- IATA: none; ICAO: none; FAA LID: 1C3;

Summary
- Airport type: Public use
- Owner: Dick Bovey
- Serves: Argyle, New York
- Elevation AMSL: 330 ft (100 m)
- Coordinates: 43°15′16″N 073°28′13″W﻿ / ﻿43.25444°N 73.47028°W

Map
- 1C3 Location of airport in New York

Runways
| Direction | Length |  | Surface |
| ft | m |
| 3/21 | 2,400 | 732 | Turf |

Statistics (2012)
- Aircraft operations: 20,000
- Based aircraft: 32
- Sources: FAA and NYSDOT

= Argyle Airport (New York) =

Argyle Airport is a privately owned, public use airport in Washington County, New York, United States. It is located off of NY Route 40 two nautical miles (4 km) northeast of the central business district of Argyle, a village in the Town of Argyle.
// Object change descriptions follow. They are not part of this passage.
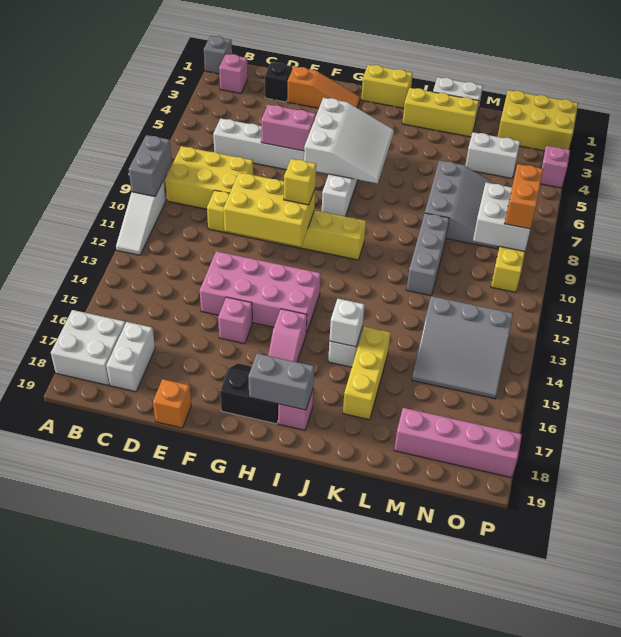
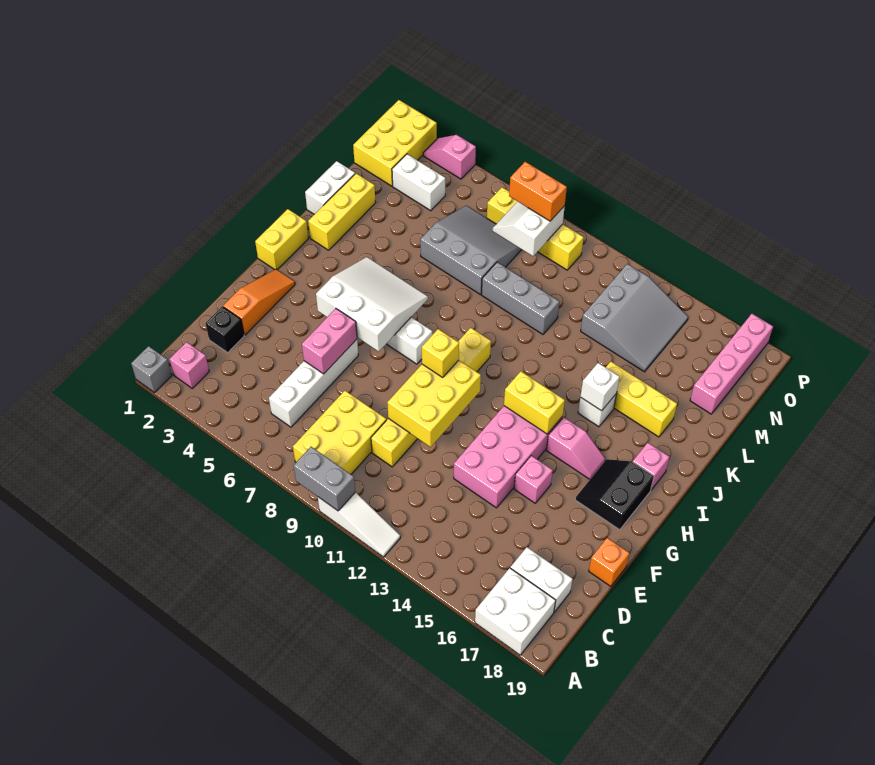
none -> yellow brick H13:H14 level 2
grey brick H18:I18 level 2 -> none
white brick M4:N4 level 1 -> white brick N3:N4 level 1
white brick N8:O9 level 2 -> white slope N8:O9 level 2 top 9

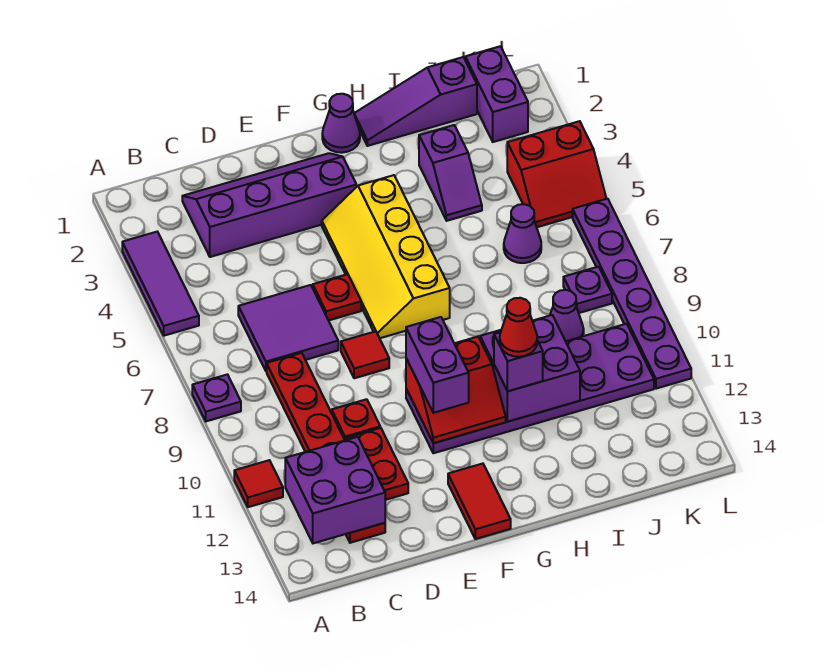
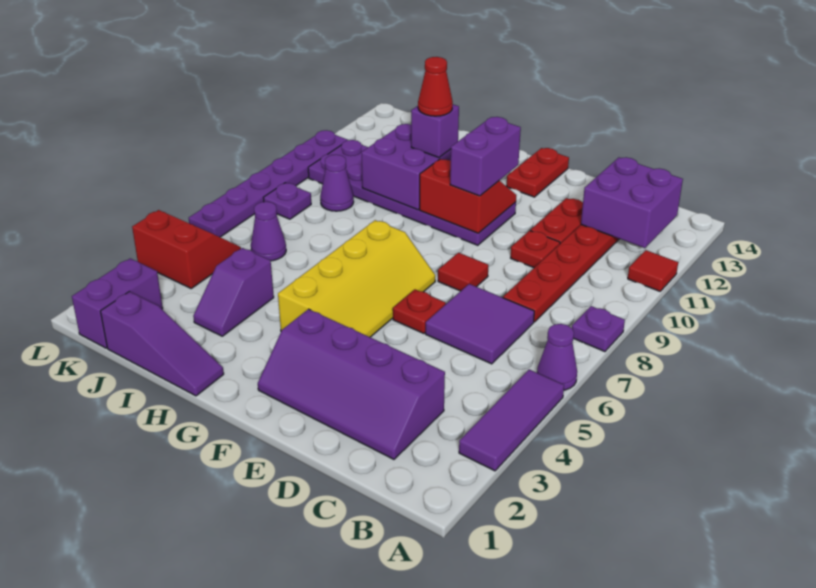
red tile F13:F14 level 1 -> red plate F13:F14 level 1
purple cone G1 level 1 -> purple cone A6 level 1
purple slope I3:I4 level 1 top 3 -> purple slope I3:I4 level 1 top 4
== Facilities and aircraft ==
Argyle Airport covers an area of 50 acres (20 ha) at an elevation of 330 feet (101 m) above mean sea level. It has one runway designated 3/21 with a turf surface measuring 2,400 by 87 feet (732 × 27 m).

For the 12-month period ending June 19, 2018, the airport had 20,000 aircraft operations, an average of 54 per day: 95% general aviation and 5% military. At that time there were 32 aircraft based at this airport: 88% single-engine, 9% ultralight, and 3% helicopter.